In 2016, AWS popularised the concept of six ‘R’ strategies for migrating applications to the cloud. Then in late 2021, this was further revised to seven in an AWS blog titled “7 Strategies for Migrating Applications to the Cloud, introducing AWS Mainframe Modernization and AWS Migration Hub Refactor Spaces”.

At a recent AWS EMEA business strategy update, Madhavi Reddy (AWS EMEA Migrations and Modernisations Director) discussed her experiences supporting organisations as they migrate and/or modernise compute workloads to AWS. It has been over five years since that first post discussed migration and modernisation strategies. From the session at the event, it was clear that AWS has significantly scaled and evolved how to support customers on there, often challenging, journeys. Like many of their peers, AWS has a programme to support this transition for clients called the Migration Acceleration Program (MAP).

Despite program similarities, it is evident that AWS continues to invest significantly in the MAP to remove barriers that customers may face when migrating through a range of automation and tooling they provide. At the time of writing, twenty-nine services exist, spanning decision and planning support, migration automation and governance, server and database migration, hybrid solutions, data and storage transfer, and third-party solutions. Given the growth nature of AWS, this range of services will likely keep increasing rapidly. Yet, despite the sophistication of the MAP, it was interesting to see at the event that rehosting and re-platforming are still the main focuses of customer migrations by a significant margin, with refactoring, oft described as rearchitecting, of applications still a much smaller proportion of the customer behaviour.

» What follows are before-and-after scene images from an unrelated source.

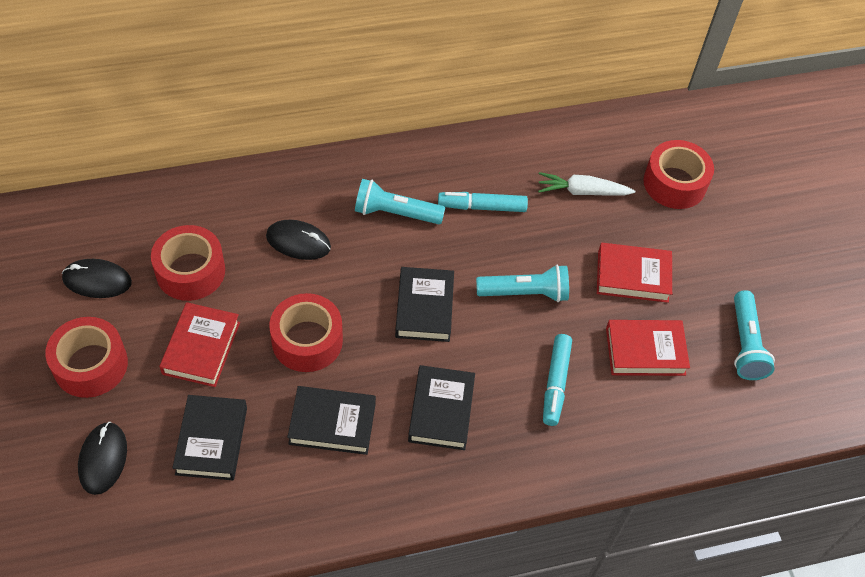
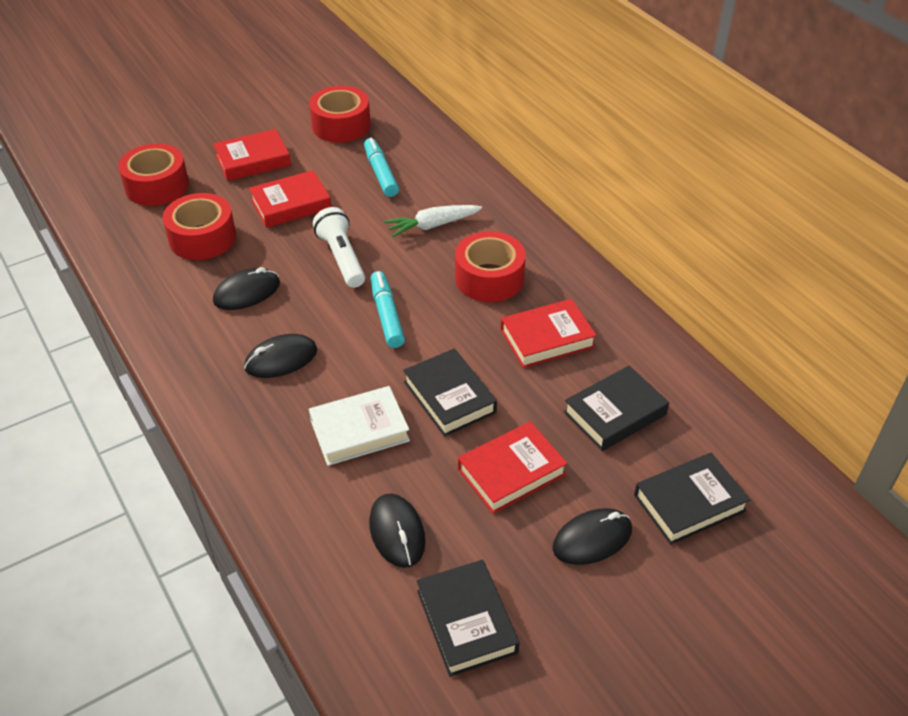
black mouse: 3 -> 4
red book: 3 -> 4
turquoise flashlight: 3 -> 0
white book: 0 -> 1
white flashlight: 0 -> 1

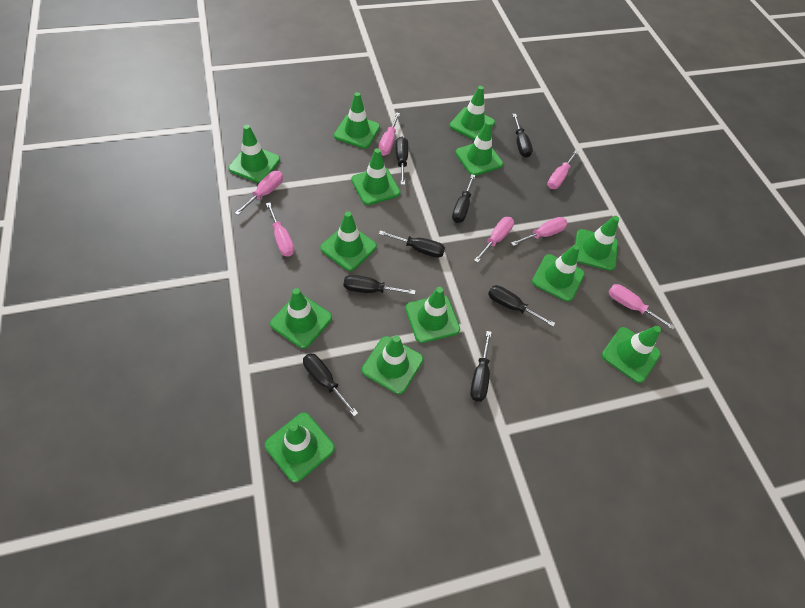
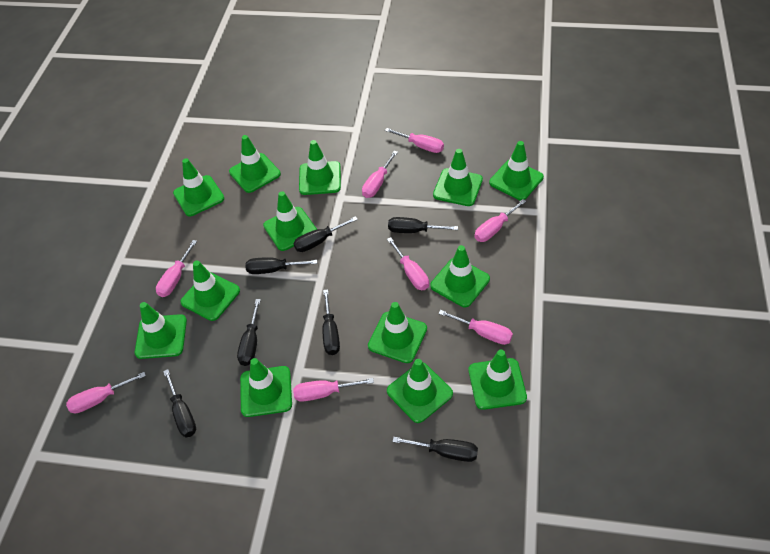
black screwdriver: 8 -> 7
pink screwdriver: 7 -> 8

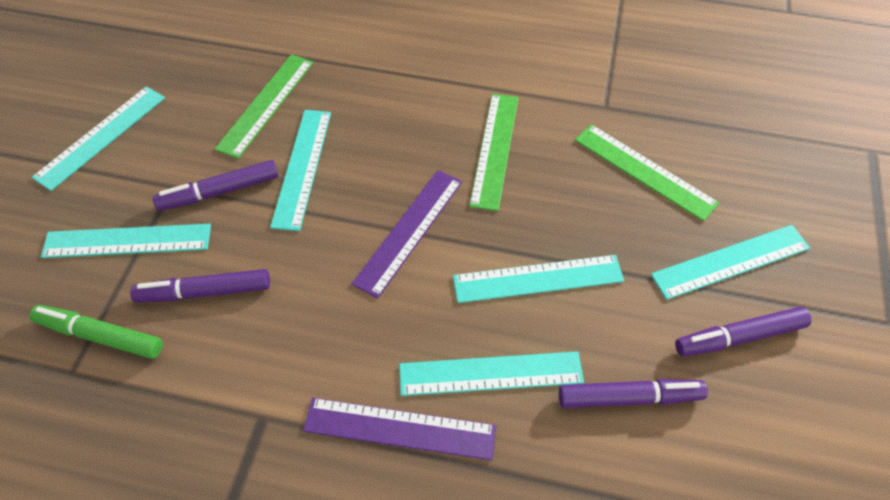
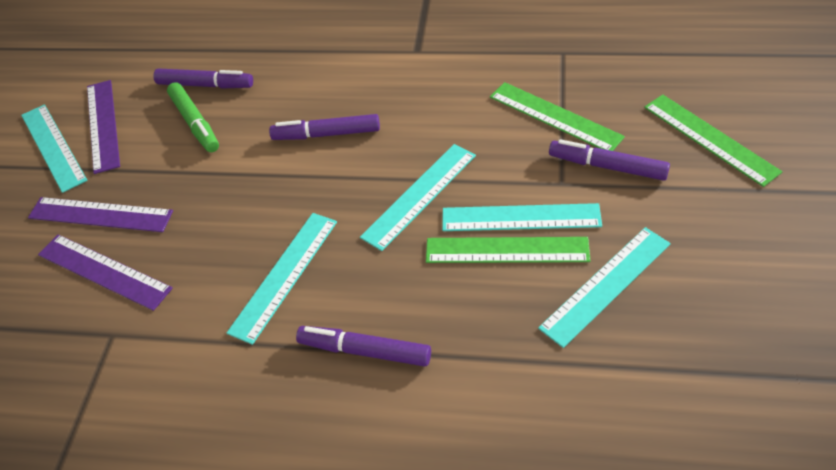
purple ruler: 2 -> 3
turquoise ruler: 6 -> 5

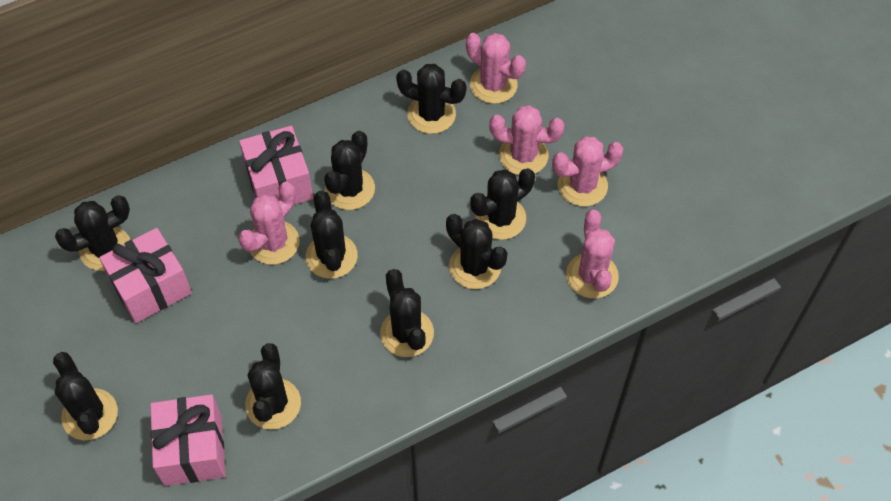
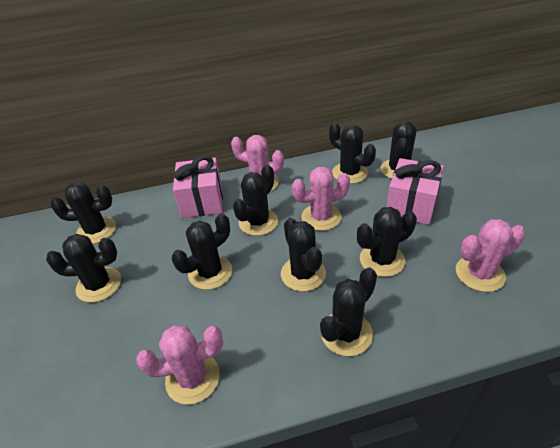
pink cactus: 5 -> 4
pink gift: 3 -> 2

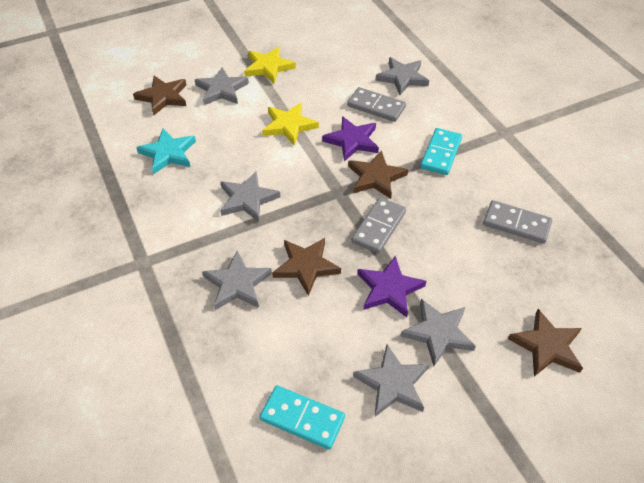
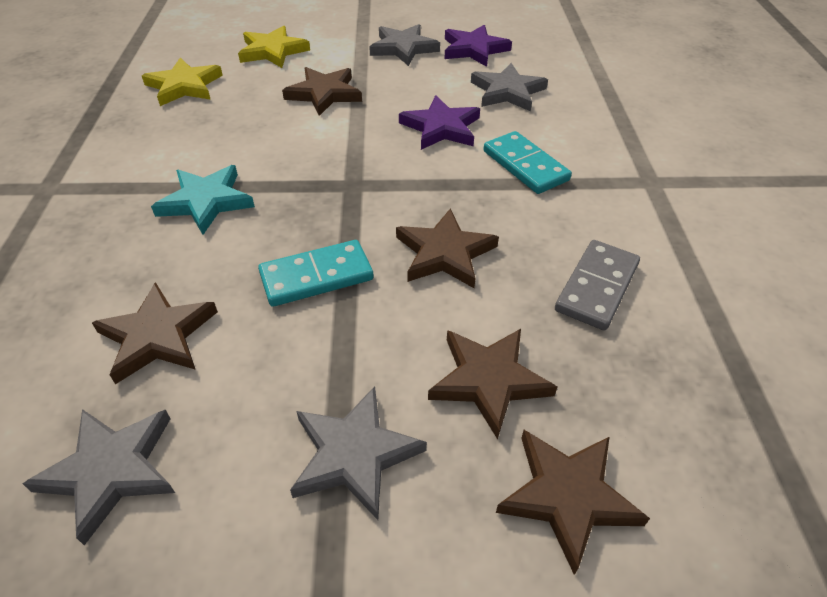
brown star: 4 -> 5
grey domino: 3 -> 1
grey star: 6 -> 4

This correlates with what PAC sees in the UK market when we speak with and survey CxOs and their teams. For many organisations, the pandemic further reinforced the need to drive value from the cloud through cost savings, increased operational resilience, and accelerated time-to-value/market. All too often, migrations to cloud hyper-scalers focus on all forms of “lift-and-shift” and the opportunity to “tinker” by changing a business application from one platform provider to another. However, for organisations' the real value is the opportunity to reimagine how technology is used to serve one or more business operating processes. To then step past rehosting and re-platforming by considering the range of services AWS offers that support leveraging technologies like Artificial Intelligence (AI) to refactor/rearchitect how a business application provides value to an organisation's needs. CIOs must avoid cloud stagnation by only focusing on the “low hanging fruit” opportunities derived by rehosting and not progressing to refactoring once the migration has occurred. For many modern use cases, migration is only the first step. So, CIOs must look at the cloud as not a binary decision to either migrate or modernise but rather how to gain the cost and operational benefits of migrating today to provide the platform to innovate and modernise rapidly. A CIOs cloud strategy must reflect the value journey of computing resources and business applications post-migration to a cloud hyper-scaler.